Bazı memur sendikalarının da işçilere yönelik bakışını da Atalay çok sert eleştirdi:
- Bazı memur sendikaları da işçiyi öyle görüyor ki, yani sanki biz marabayız. Yani burada, affedersiniz, lağımından çöpüne kadar, ekmeğinden savunma sanayisine kadar, yerin altına kadar, özellikle ifade ediyorum, Sayın Cumhurbaşkanı bir gün şu Maliye Bakanı'na, şu bakanların yarısını, şu madenin bir altına bir soksalar bir görseler o işçi nasıl çalışıyor? Hangi şartlarda çalışıyor? Hangi zahmeti, hangi sıkıntıyı çekiyor? Geçen gün bir yazı, memur sendikaları müracaat ediyor Cumhurbaşkanlığı'na, diyor ki "İşçiden amir olmaz." Değerli arkadaşlar, bu ne demek onu da bilmiyoruz. Sonra bir araştırdık. Düşünün, üniversitede işçi kadrosuna girmiş üniversite mezunu arkadaşlarımız var işçi kadrosunda, 20 senedir çalışıyor.
- Onun için başta bazı memur sendikaları aklını başına alsın. Memur da bizim, emekli de bizim, işçi de bizim. Yani bizi ayrıştırmasınlar. Çünkü biz bu ülkede, dünyanın hiçbir ülkesinde bedenen çalışanla masada başında çalışan aynı ücreti almıyor, alamaz. Yani bedenen çalışanla masa başında çalışan, ortalama her gün 5 tane arkadaşımız iş kazasından değil, iş cinayetinden can vermeye devam ediyor.
- Bunu Soma'da, Ermenek'te, Amasra'da, her yerde, en son İliç'te görmeye devam ediyoruz. Yani onun için işçinin talebine, sendikacıların talebine bir an evvel kulak versinler.

GREV YASAĞINA KARŞI DİRENİŞ SİNYALİ VERDİ
Toplu sözleşme sürecine dair takvimi de paylaşan Atalay, “Demiryolları 5 Mayıs’ta tarafsız arabulucuya gitti. 15 gün süresi var. Ardından süreç çalışıyor. İki ay içinde grev kararı almak ve uygulamak zorundayız” dedi.Enerji ve karayollarında da benzer süreçlerin başladığını belirten grev sinyali verdi.

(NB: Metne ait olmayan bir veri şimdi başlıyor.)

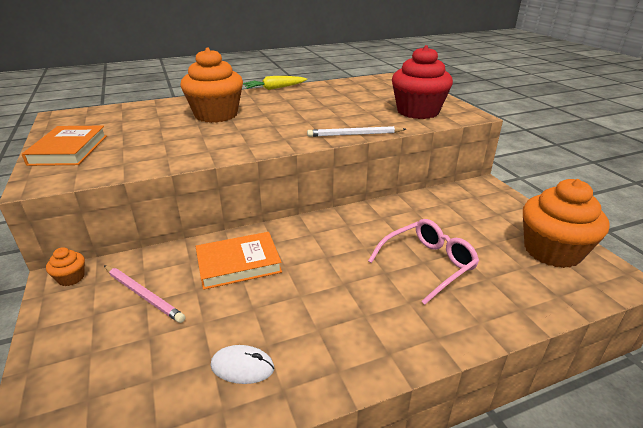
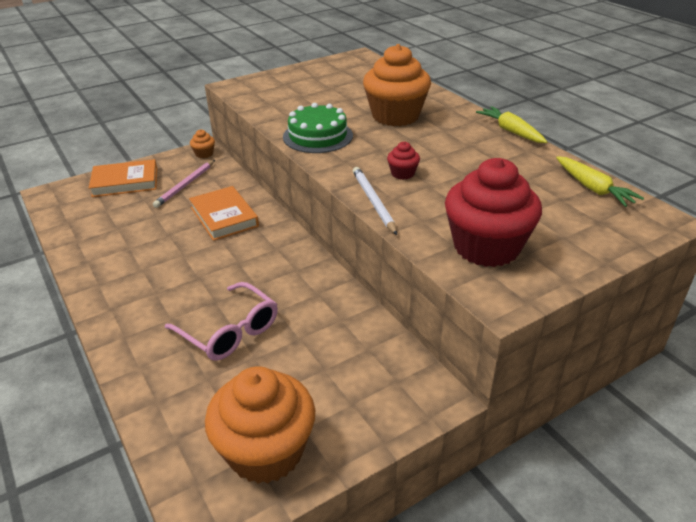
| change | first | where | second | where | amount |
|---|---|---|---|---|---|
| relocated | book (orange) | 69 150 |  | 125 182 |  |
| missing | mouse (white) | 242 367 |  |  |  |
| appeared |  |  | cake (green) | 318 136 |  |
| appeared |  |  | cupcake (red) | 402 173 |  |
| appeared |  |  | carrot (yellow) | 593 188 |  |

Atalay, milli güvenlik gerekçesi ile grevin yasaklansa da emekçinin sesini duyurayacağını söyledi.
Atalay şöyle konuştu:- Tabii öyle bir 12 Eylül'den kalan bir grev yasağıyla ilgili bir tablo var.
- İşte bunun dışında enerji bunun dışında kalıyor. Savunma sanayi bunun dışında kalıyor. Bu demek şu demek değildir yani bunun dışında kalıyor diye. İşçi tepkisini, sıkıntısını her noktada, her alanda göstermek durumundayız.
- Yani mesaisinden, gece zammından, servisinden yemeğine kadar şu anda 2 kap yemek yediğin zaman bu ülkede 300 liraya 400 liraya yiyemezsin.
- Bunu da konuşmak durumundasın ama işveren sendikası diyor ki; benim yetkim yok. Herkes gözünü dikmiş Maliye Bakanı'na. Maliye Bakanı da bugüne kadar işçi ile ilgili hiç müspet bir şey yaptığını geçmiş dönemde de görmedim, bu dönemde de görmedim.
- Yani göreceğimi de hiç zannetmiyorum çünkü onun dünyası başka, biz çalışanların dünyası başka. O bir dar çerçeveden tabloya bakıyor.